Import Duties on EU Exports to US Rise by 30%, Affecting Economic Standing of Italy, Spain, Greece, and Ireland
In a concerning development, U.S. President Donald Trump has threatened to impose 30% tariffs on European imports, including Italian goods, starting in August. This move could have significant repercussions for Italy, particularly for the regions of Tuscany, Lombardy, and Emilia-Romagna, and various high-value industries.
If the tariffs are indeed implemented, Italy could potentially lose up to €38 billion in exports to the U.S., out of current exports of €65 billion. Tuscany alone could face losses exceeding €1 billion, with Florence—the most affected province—potentially losing about €580 million in just one quarter.
The industries most affected in Tuscany include fashion, leather goods, jewelry, precision mechanics, and increasingly important food and wine sectors. These sectors currently benefit from strong trade links with the U.S. At the national level, over 6,000 Italian small and micro companies are directly exposed to these higher tariffs.
Key export sectors to the U.S. include beverages, automobiles, and other transport equipment, with Italy being the EU’s third-largest exporter to the U.S. A 30% tariff could severely impact the competitiveness of Italian exports in these core industries and major regions, potentially causing significant economic and social fallout.
Many Italian companies would find it 23% more expensive to sell in the U.S. compared to 2023, resulting in a loss of around €20 billion in total exports to the U.S. This figure does not account for potential further increases in tariffs, which could exacerbate the situation.
The depreciation of the dollar against the euro (-13% since the start of Trump's second term) has made European exports more expensive in the U.S. market. Additionally, the average tariffs on imports from around the world into the U.S. have risen from 2.3% to 8.8% since April.

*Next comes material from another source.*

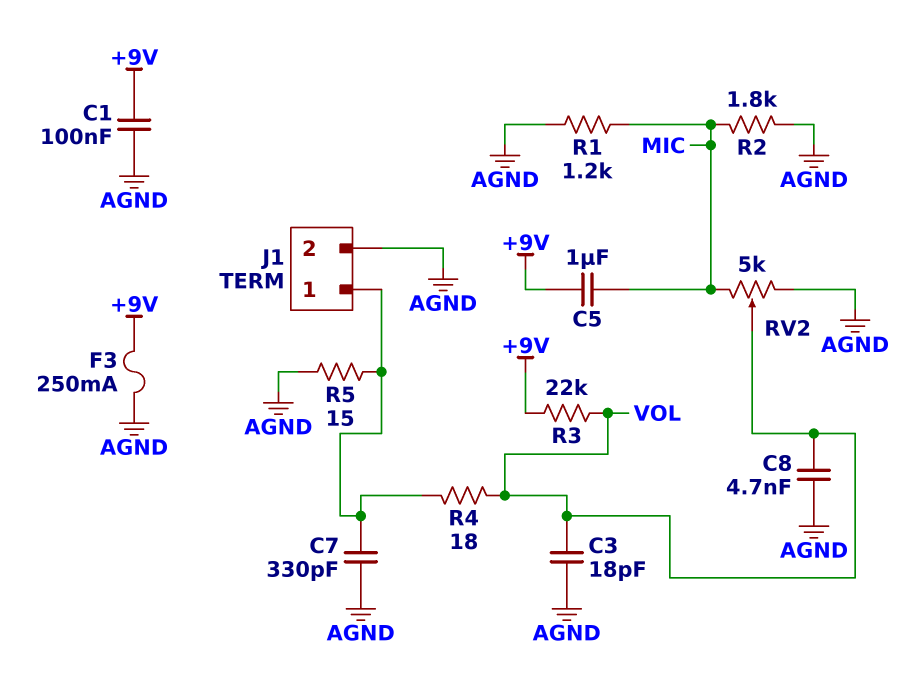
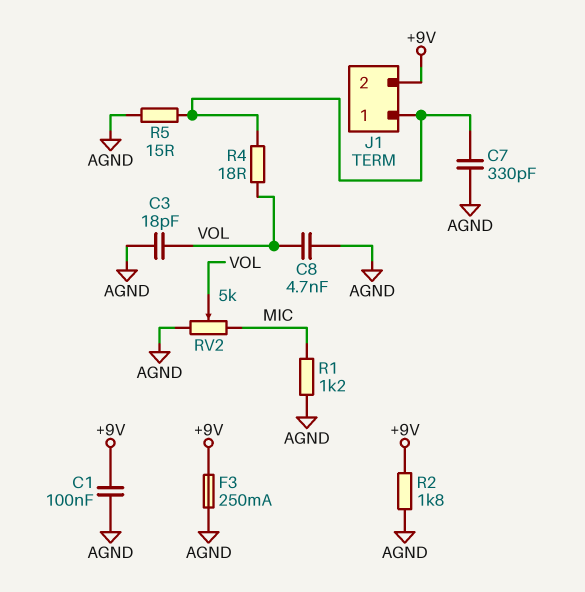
C5: 1uF (+9V, MIC) -> none
J1 pin 2: AGND -> +9V
R2: 1.8k (AGND, MIC) -> 1.8k (+9V, AGND)
R3: 22k (+9V, VOL) -> none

Negotiations between the U.S. and EU are ongoing, with the EU considering its own tariffs. Italian Economy Minister Giancarlo Giorgetti stresses the importance of reaching a reasonable compromise on tariffs. Alessandro Fontana, director of Confindustria's Research Center, warns that the impact would be even greater if U.S. tariffs were to increase further.
Italy is currently one of the most affected EU countries, with average tariffs already at 8%. Over 6,000 businesses, with over 140,000 employees, are directly exposed to high potential risks due to U.S. tariffs. This "implicit tariff" has resulted in a cumulative loss of up to 21% for Italian exporters compared to the pre-Trump period.
The Italian trade surplus has increased significantly, reaching €55 billion in 2024, up from €34 billion. However, this growth may be short-lived if the proposed U.S. tariffs are implemented.
In summary, the proposed 30% U.S. tariff on imports from Italy could have a devastating impact on the country's exports, particularly in the regions of Tuscany, Lombardy, and Emilia-Romagna, and in industries such as fashion, leather, jewelry, precision mechanics, food, wine, beverages, and transport equipment. It is crucial for negotiations to result in a reasonable compromise to avoid these potential losses.
The international finance industry and various business sectors, particularly high-value industries such as fashion, leather goods, jewelry, precision mechanics, food, and wine in Tuscany, could be severely impacted if the proposed 30% U.S. tariffs on European imports are implemented, potentially facing losses exceeding €20 billion in total exports. The Italian economy minister emphasizes the necessity of reaching a reasonable compromise in ongoing negotiations with the U.S. to avoid these significant economic and social repercussions.